華子さまは、旧陸奥弘前藩主の津軽家の出身。若いころから、ごく自然に和装をお召しだ。15年の春の園遊会では、羽ばたくカワセミを描いた訪問着が印象的だった。
そして23年の春の園遊会では、草花と野鳥を描き出した訪問着に、裏雲取りの菱格子柄を配した帯の取り合わせ。
「ひときわ目を引くのが、墨黒色と金の帯。こちらは本当によいお品です。華子さまのお着物はいずれも素晴らしいが、なかでも帯はぜひ皆さまにも見ていただきたい」
と、泰三さんは話す。
さらに印象的だったのは、03年の秋の園遊会でお召しだった、みずみずしい穂先を垂れる稲穂が見事に織り出された袋帯。国民の豊かな生活を祈り願う皇室が、豊穣をたたえる稲穂の帯を選ぶのは、人びとへのメッセージのようにも感じる。

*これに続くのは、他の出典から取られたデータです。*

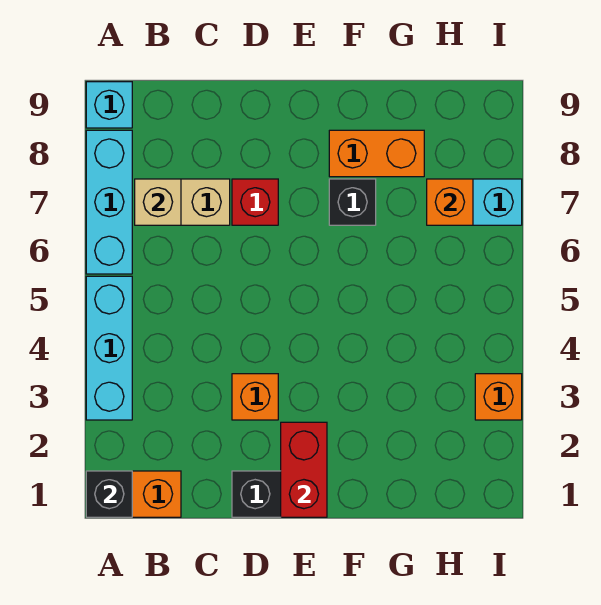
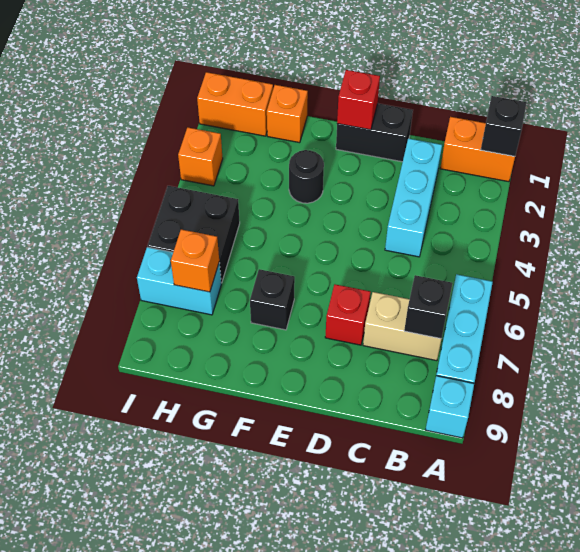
cyan brick A3:A5 level 1 -> cyan brick C2:C4 level 1
tan brick B7 level 2 -> black brick B7 level 2
orange brick D3 level 1 -> orange brick G1 level 1
red brick E1:E2 level 2 -> red brick E1 level 2
none -> black round brick F3 level 1
orange brick F8:G8 level 1 -> orange brick H1:I1 level 1
none -> black brick H5:I6 level 1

そして美しい赤茶色の訪問着にも、波文様や地面に見立てた金箔に生える松の意匠が描き出されていた。
さらに泰三さんは、寛仁親王妃の信子さまも推す。
15年の春の園遊会では、染め出すのが難しいと言われる海老茶色の訪問着に、金と銀の若松が美しく大胆にあしらわれていた。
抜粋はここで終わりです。